Conventional political wisdom in this country suggests that one must never criticize the U.S.-Israel partnership and never rein in the State of Israel. Capitol Police and a U.S. Senator, for instance, broke the arm of a U.S. veteran who peacefully protested military action in Iran alongside Israel. President Trump has repeatedly detained international students over the threats that their pro-Palestine dissent allegedly poses to his U.S.-Israel foreign policy. His ambassador to Israel declared that “It would be fine if they took it all” — an endorsement of Israel occupying land in the Middle East from the Nile River to the Euphrates River.
This is the lens through which I view the recently endowed Israel Studies Program. The program’s website prominently features Israeli President Isaac Herzog — who has denied the very concept of innocent civilians in Gaza and signed bombs that would be dropped on said Gazans — celebrating “the courage, conviction, and moral power that the launch of this program speaks [to].” The Jan Koum Family Foundation, which endowed the program, is a major donor to a U.S.-based nonprofit that financially backs active-duty members of the Israel Defense Forces. Jan Koum has donated millions of dollars to the American Israel Public Affairs Committee — the U.S.-Israel partnership’s top lobbyist.
Given the close financial relationship between the academic program and American politics, and between universities and government in general, it is unsurprising that I, among others, are critical of the program’s mission — “to advance student, faculty, and public knowledge of modern Israel” — and its benefit to balanced discourse in light of the surrounding political circumstances. Federal hostility toward humanitarian critics of the U.S.-Israel partnership, the White House’s endorsement of Israeli conquest and the obvious leanings of the program’s biggest backers set a tone that is not conducive to robust questioning of official government narratives. While program affiliates have argued that there is no such chilling effect, their words fall flat in light of the political realities that are hard to ignore. For the Israel Studies Program to be the truly open, rigorous and fair academic endeavor that the Stanford community deserves, we must remember what this great university actually stands for.
University president Jonathan Levin ’94 eloquently characterized Stanford’s academic tradition in calling for “a stronger culture of inquiry” on campus. Such inquiry, as Levin would go on to say at his inauguration, bolsters our academic pursuits “with a sense of openness, possibility and hope that are fundamental to who we are” and motivates us to “wrestle with social and political issues.” Exploring the unknown, debating the taboo and interrogating the conventional are core pillars of the “spirit of openness and possibility” that Stanford prides itself on. That tradition is part of Stanford’s identity as a university. All of its academic endeavors should accordingly go out of their way to follow that tradition, and the Israel Studies Program cannot be an exception.
Contrary to what the branding and associations of the program suggest, honest discussions of Israel’s legal, political and military supremacy over Palestinians is an academic necessity.

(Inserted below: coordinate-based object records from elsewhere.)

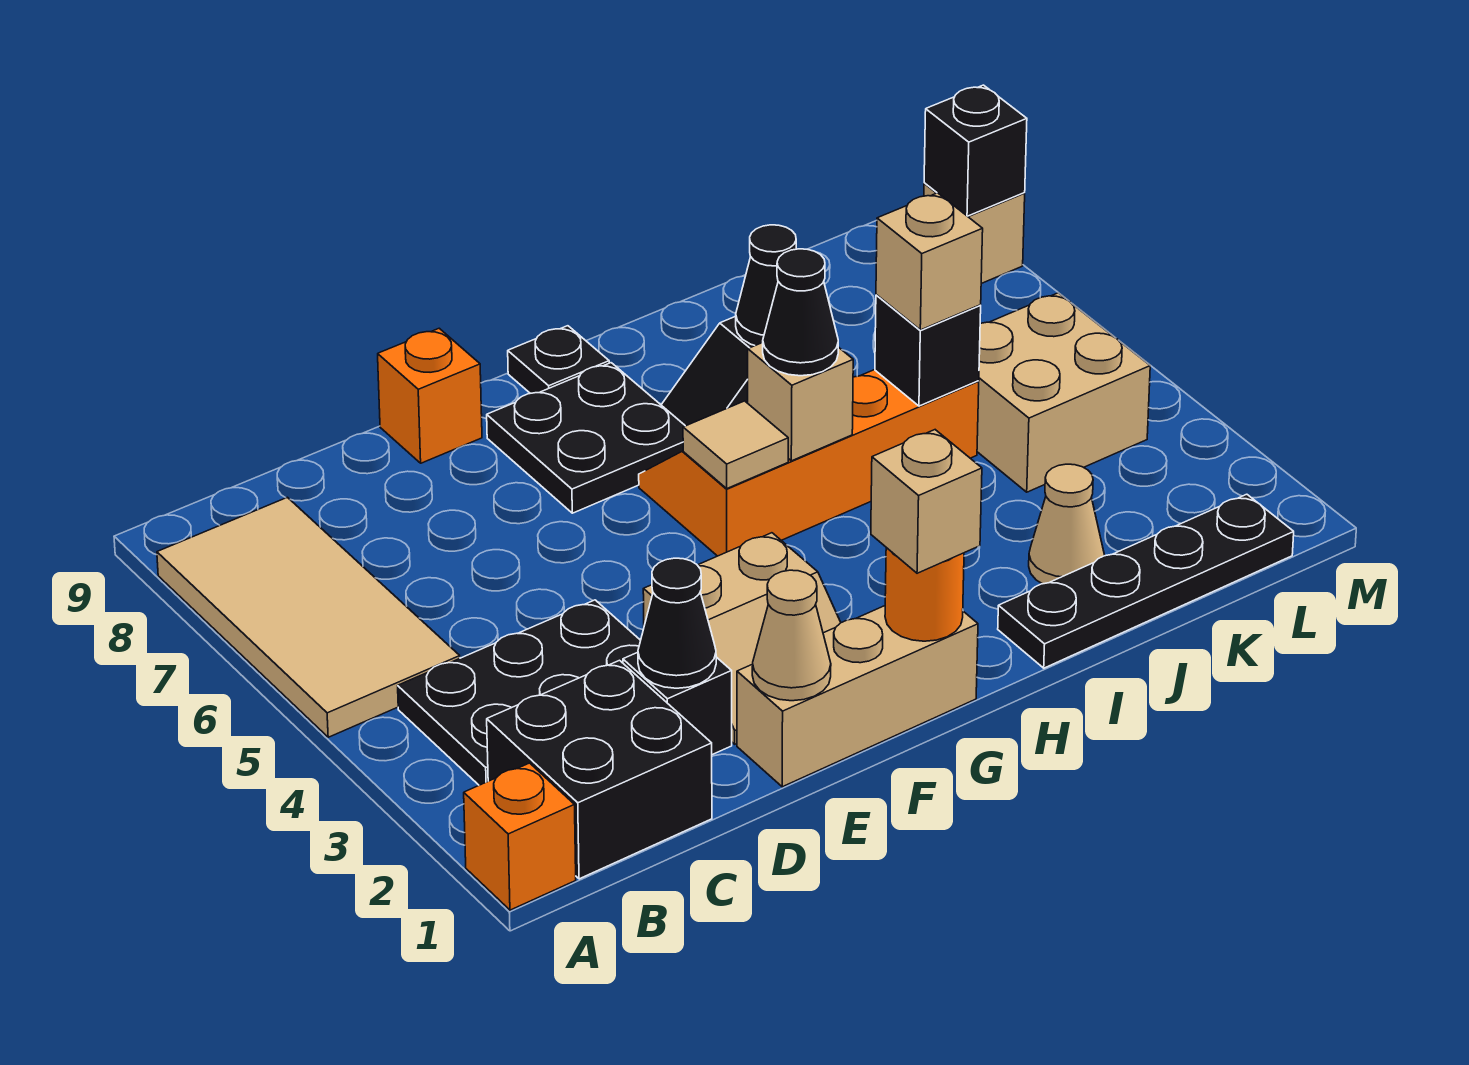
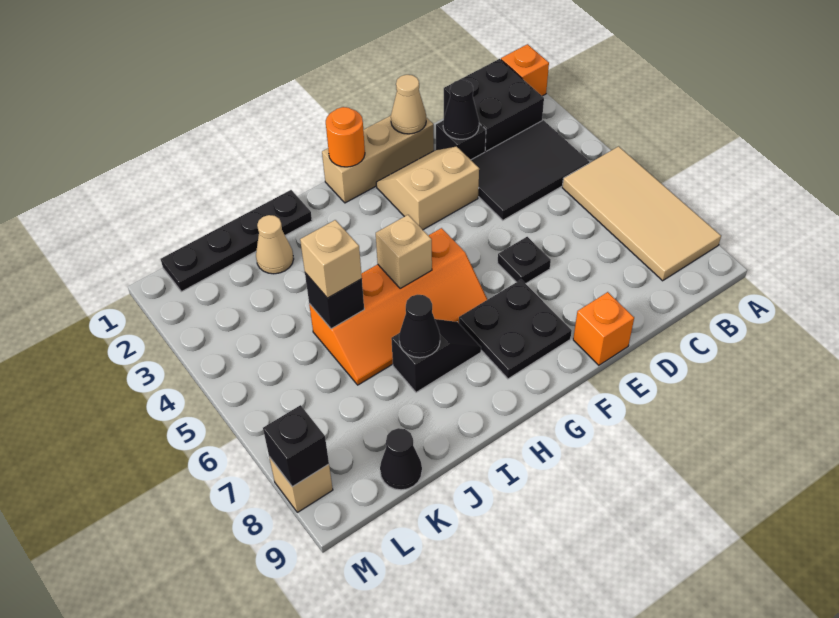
black plate B3:D4 level 1 -> black tile B3:D4 level 1
tan brick G1 level 3 -> none
tan tile G5 level 2 -> none
black plate G9 level 1 -> black plate E6 level 1
black cone H5 level 3 -> black cone K9 level 1
tan brick K4:L5 level 1 -> none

We ought to follow the example of the American Studies Program, which includes courses that cultivate critical thinking towards America’s racist legal system and the place of gender and sexuality in the nation’s socioeconomic and political power structures. American Studies is a prime example of how the advancement of serious scholarship leaves plenty of room for dissenting approaches. It would be a disservice to the Israel Studies Program’s academic potential if it continued strengthening the conventional line on understanding Israeli society.

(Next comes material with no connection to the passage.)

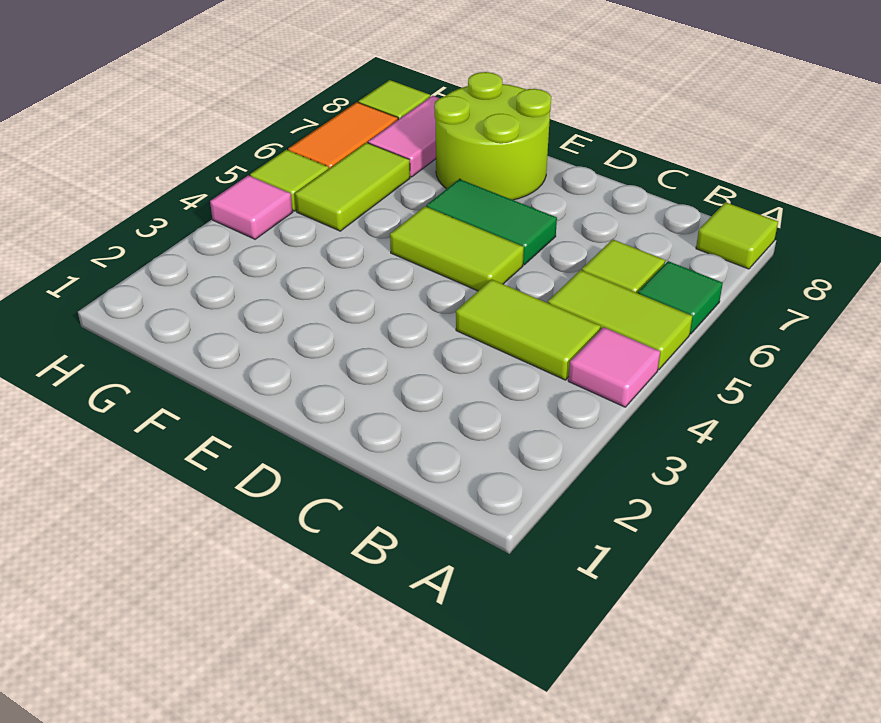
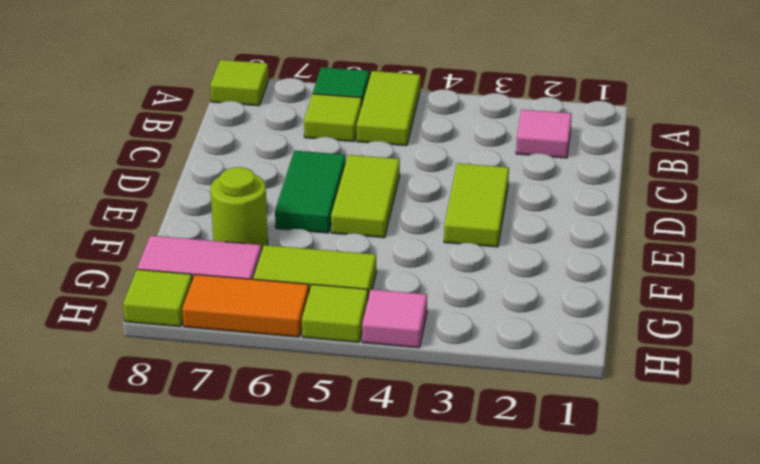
pink tile A4 level 1 -> pink tile B2 level 1
lime tile B4:C4 level 1 -> lime tile D3:E3 level 1
lime round brick E7:F8 level 1 -> lime round brick F7 level 1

To be clear, I welcome the endowment of the program to the extent that it represents a step forward in advancing scholarship and discussion on land that fits into a millennia-spanning story, including but not limited to Jewish religious practice, exile, liberation and genocide — topics critical for all students, Jewish and non-Jewish alike, to understand. At the same time, Stanford’s academic tradition calls for another lens for bold discussion: open inquiry into the challenging, modern-day realities of that story.
By following Stanford’s core academic tradition, the Israel Studies Program can prove to the campus community that it is capable of advancing knowledge of Israel free from the shackles of U.S.-Israel political orthodoxy.
The program should go so far, with a commitment equalling its feature of Israel’s president on its website, as to host public events with Israeli figures who have consistently opposed Israeli Prime Minister Benjamin Netanyahu and broader Israeli policies. This could include voices against Netanyahu obstructing Palestinian statehood at the cost of propping up the eventual Oct. 7 attackers, or Israel’s death penalty for alleged Palestinian terrorists that excludes Israel’s violent settler-colonists. Such action would elevate bold visions for democracy in the land while highlighting a broader array of opinions from the people living there. It would also be a clear step against the program’s financial and political associations — signalling to the Stanford community that its inquiry tradition can indeed survive while Israeli scholarship flourishes.
Just as I have called for a wholesale defiance of the conventional wisdom surrounding terrorism, free speech and student success, I am calling for a wholesale defiance of the anti-inquiry impression that the Israel Studies Program has given thus far. The U.S. partnership with the State of Israel has, thus far, constituted a free pass for an array of human rights abuses. For the sake of Stanford’s academic tradition and sparking the best engagement possible, the program must prove to us that there is more to Israel than what U.S.-Israel political orthodoxy permits.